Jesus, You know me — the promises I've broken, the courage I didn't have, the times I went quiet when I should have spoken up. Thank You for the light You leave on anyway. Help me find my way back to You whenever I wander far. Amen.
Jesus looked at Peter — the man who had walked on water, who had declared 'You are the Messiah,' who had just sworn he would die before he'd betray his Lord — and told him exactly how badly things were about to go. Not as a threat. Not in anger. With the quiet intimacy of someone who knows you better than you know yourself. Before daylight, Peter. Three times. The specificity of it is what makes it sting. But notice what Jesus doesn't do. He doesn't revoke Peter's calling. He doesn't say 'well, in that case.' He makes the prediction, and he keeps loving him. The foreknowledge wasn't a verdict — it was a light left on for when Peter came stumbling back in the dark. And Peter did come back. What does it do to you to sit with the idea that Jesus already knows your next failure — the one you haven't committed yet — and hasn't walked away? That kind of love doesn't excuse the failure. But it outlasts it.

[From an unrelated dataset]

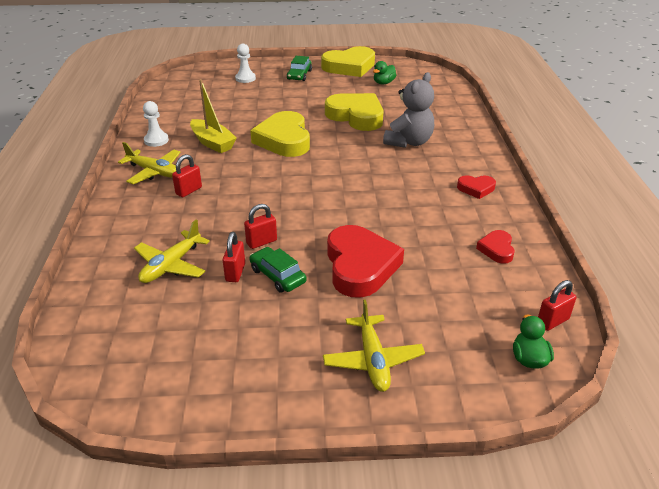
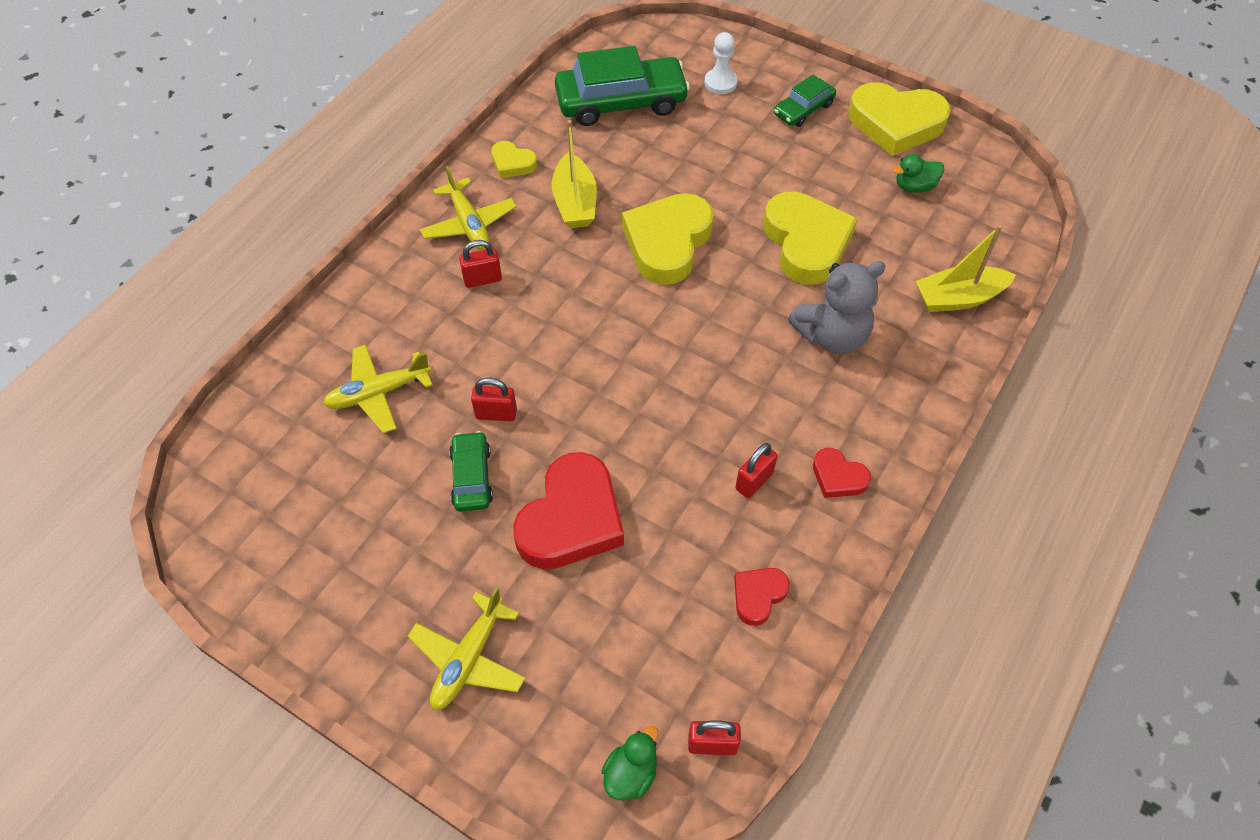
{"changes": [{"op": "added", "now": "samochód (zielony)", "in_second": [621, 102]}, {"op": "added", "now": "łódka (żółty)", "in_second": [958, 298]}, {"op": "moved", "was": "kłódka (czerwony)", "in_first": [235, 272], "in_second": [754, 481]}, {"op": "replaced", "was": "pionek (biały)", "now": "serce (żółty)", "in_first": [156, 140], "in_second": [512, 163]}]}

Why do you think Peter was so convinced he would never deny Jesus, even moments before he did — what does that tell us about the gap between our intentions and our actions?
Have you ever failed someone you deeply loved and promised you wouldn't fail? What did finding your way back from that look like?
Jesus knew Peter would deny him and still entrusted him with a central role in the early church — what does that say about how God works with imperfect people?
How does it change the way you treat others when you love them with an honest awareness of their weaknesses, rather than pretending those weaknesses aren't there?
Is there a past failure you're still letting define you, when God may have already moved past it? What would it actually look like to stop carrying it?
Jesus said to him, "I assure you and most solemnly say to you, this night, before a rooster crows, you will [completely] deny Me three times."
AMP
Jesus said to him, “Truly, I tell you, this very night, before the rooster crows, you will deny me three times.”
ESV
Jesus said to him, 'Truly I say to you that this [very] night, before a rooster crows, you will deny Me three times.'
NASB
“I tell you the truth,” Jesus answered, “this very night, before the rooster crows, you will disown me three times.”
NIV
Jesus said to him, “Assuredly, I say to you that this night, before the rooster crows, you will deny Me three times.”
NKJV
Jesus replied, “I tell you the truth, Peter — this very night, before the rooster crows, you will deny three times that you even know me.”
NLT
"Don't be so sure," Jesus said. "This very night, before the rooster crows up the dawn, you will deny me three times."